Records supplied:
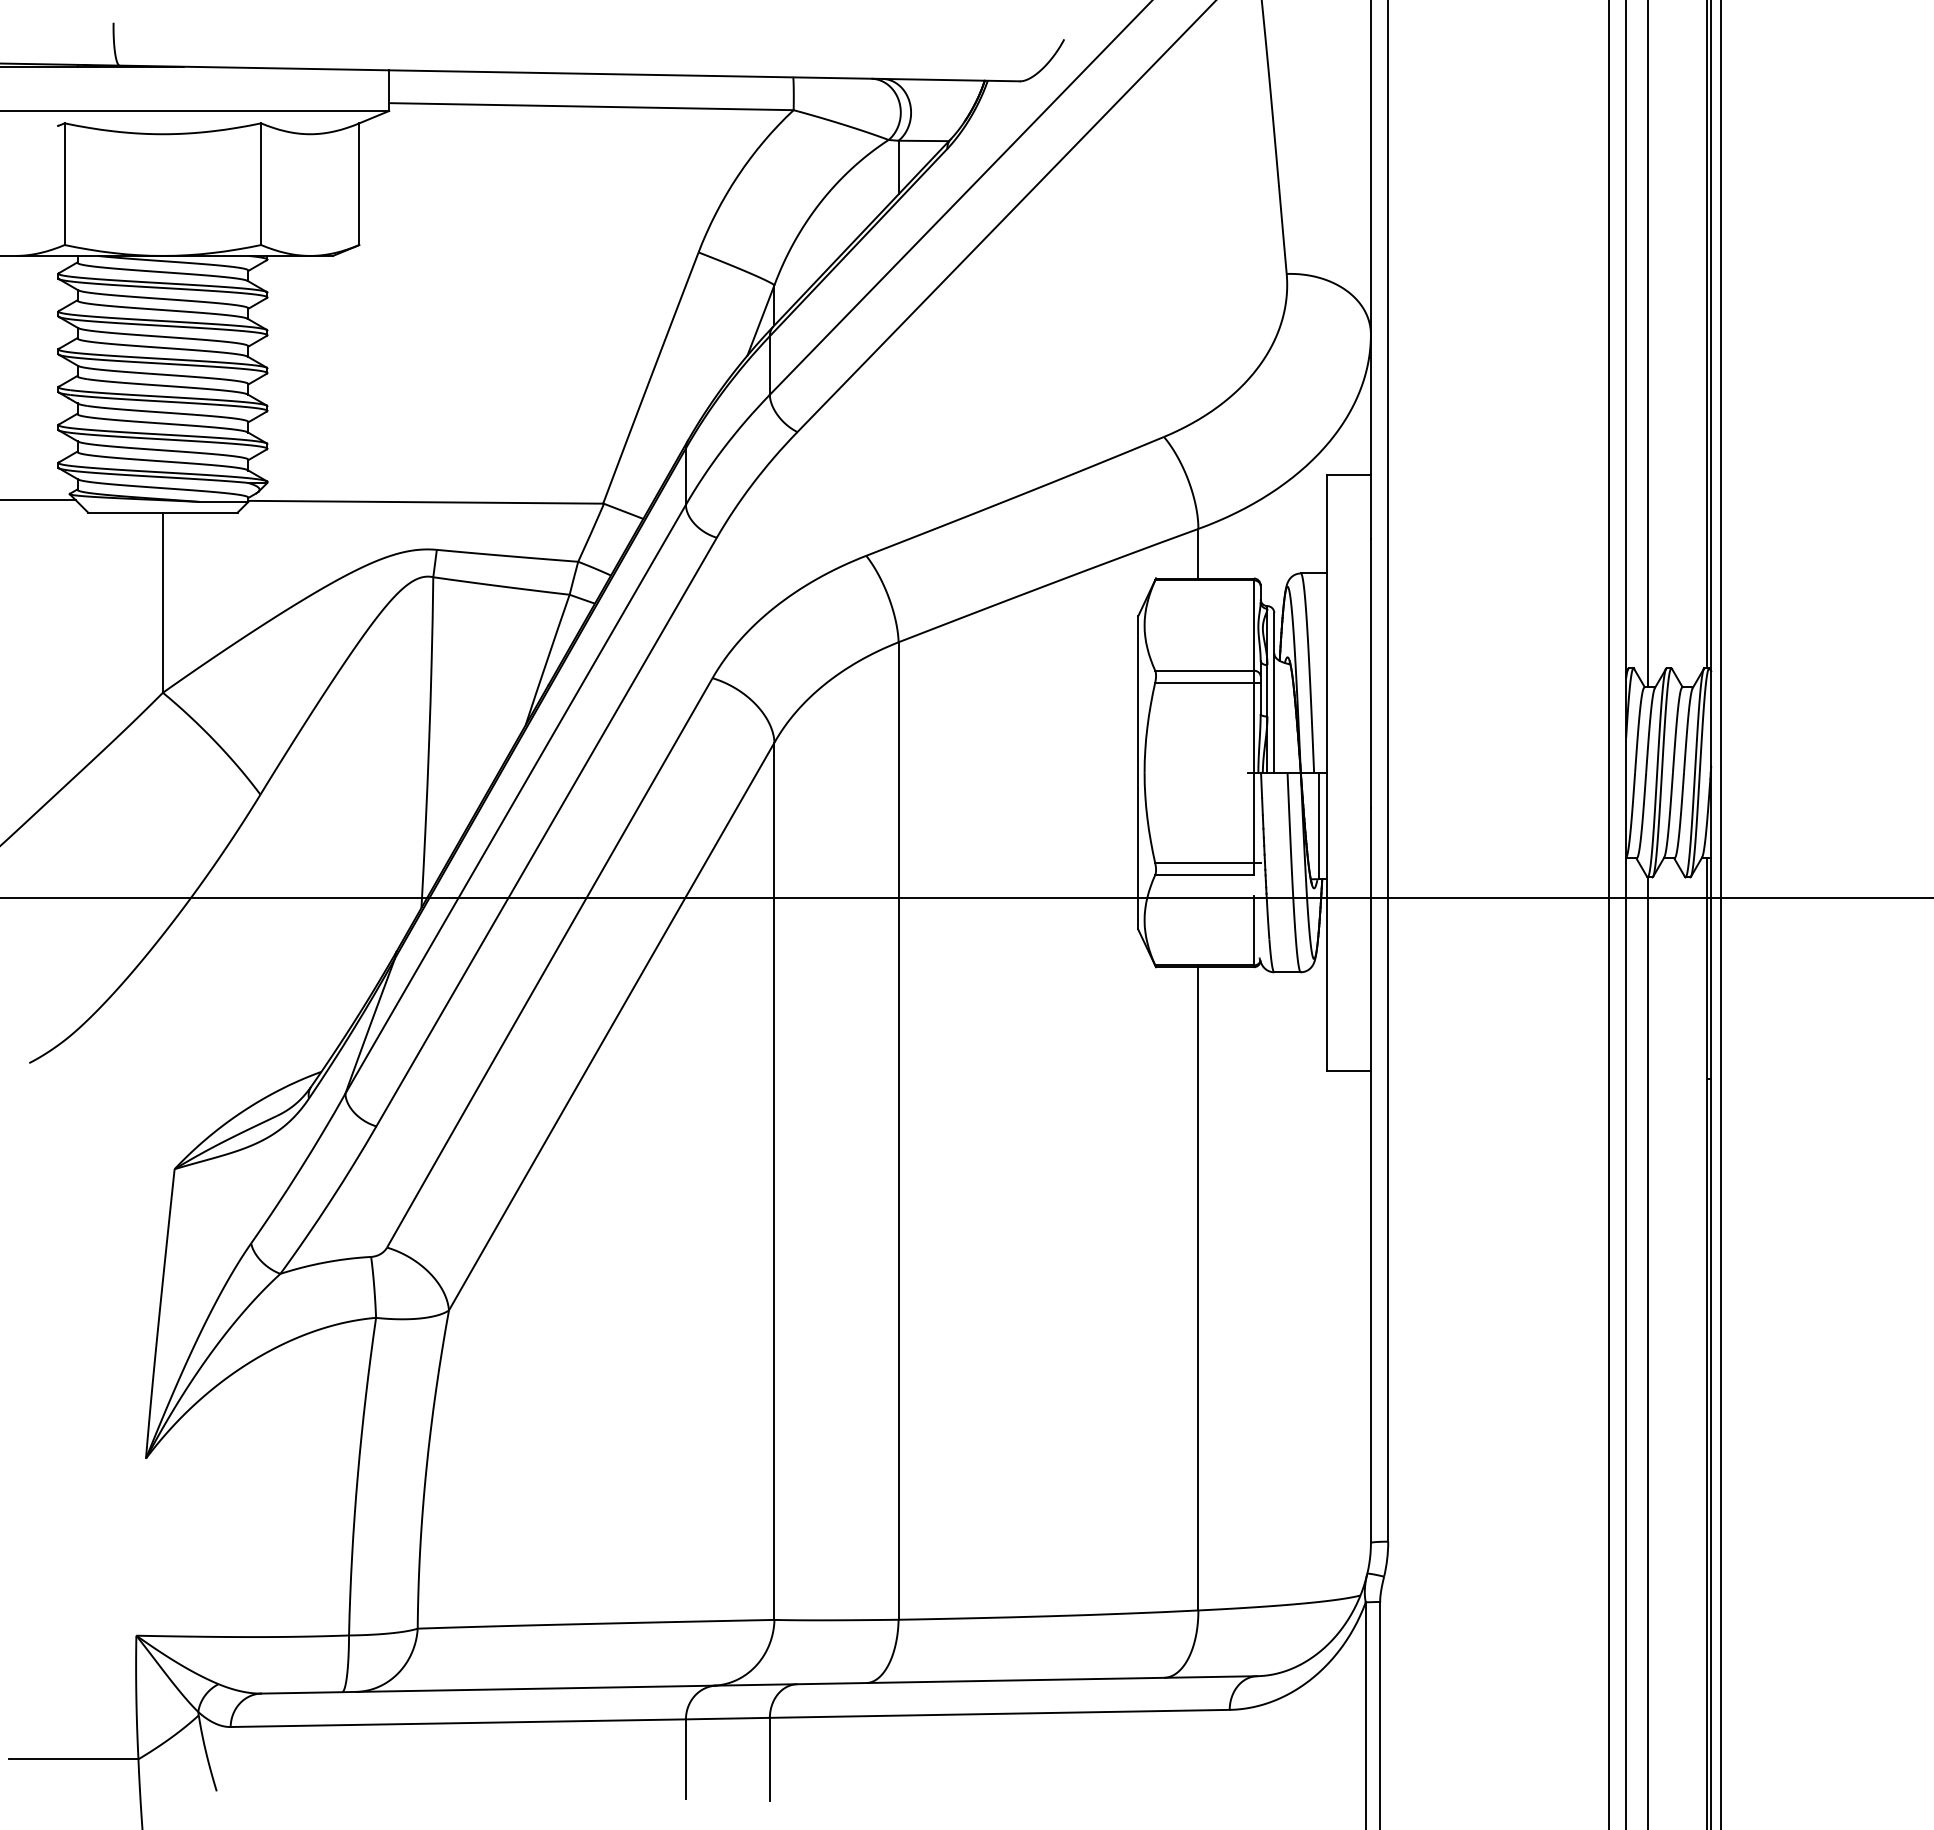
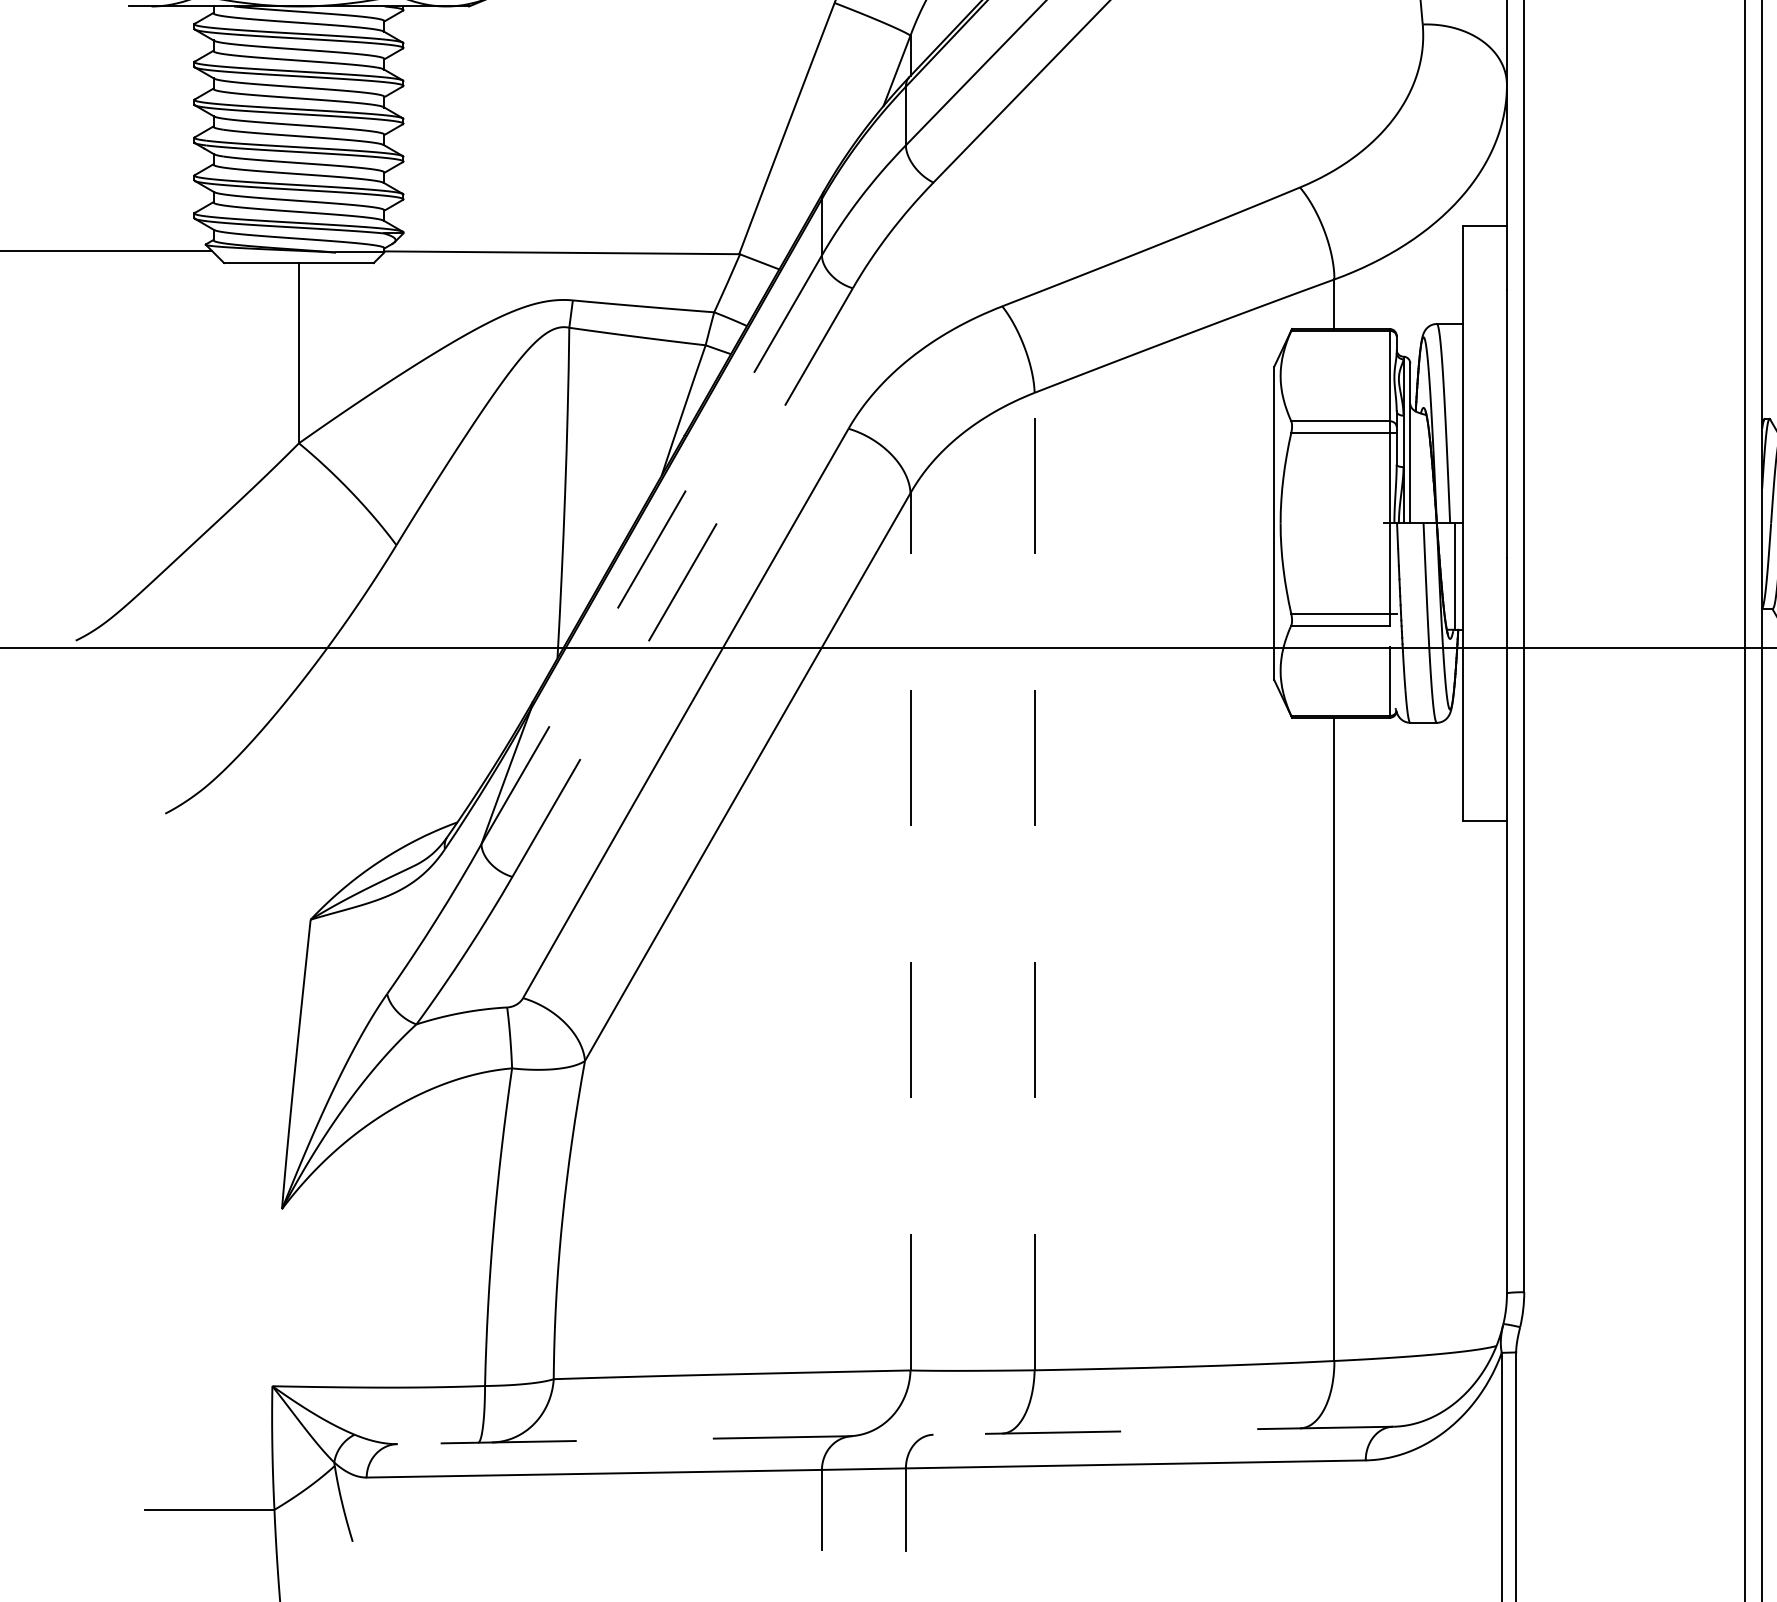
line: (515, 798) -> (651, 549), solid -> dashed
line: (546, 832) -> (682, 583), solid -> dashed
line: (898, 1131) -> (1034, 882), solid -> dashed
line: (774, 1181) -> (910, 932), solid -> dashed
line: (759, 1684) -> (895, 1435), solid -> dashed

Assigned task:
The whole listing should be restated word for word, with no pictures.

Result below:
line: (515, 798) -> (651, 549), solid -> dashed
line: (546, 832) -> (682, 583), solid -> dashed
line: (898, 1131) -> (1034, 882), solid -> dashed
line: (774, 1181) -> (910, 932), solid -> dashed
line: (759, 1684) -> (895, 1435), solid -> dashed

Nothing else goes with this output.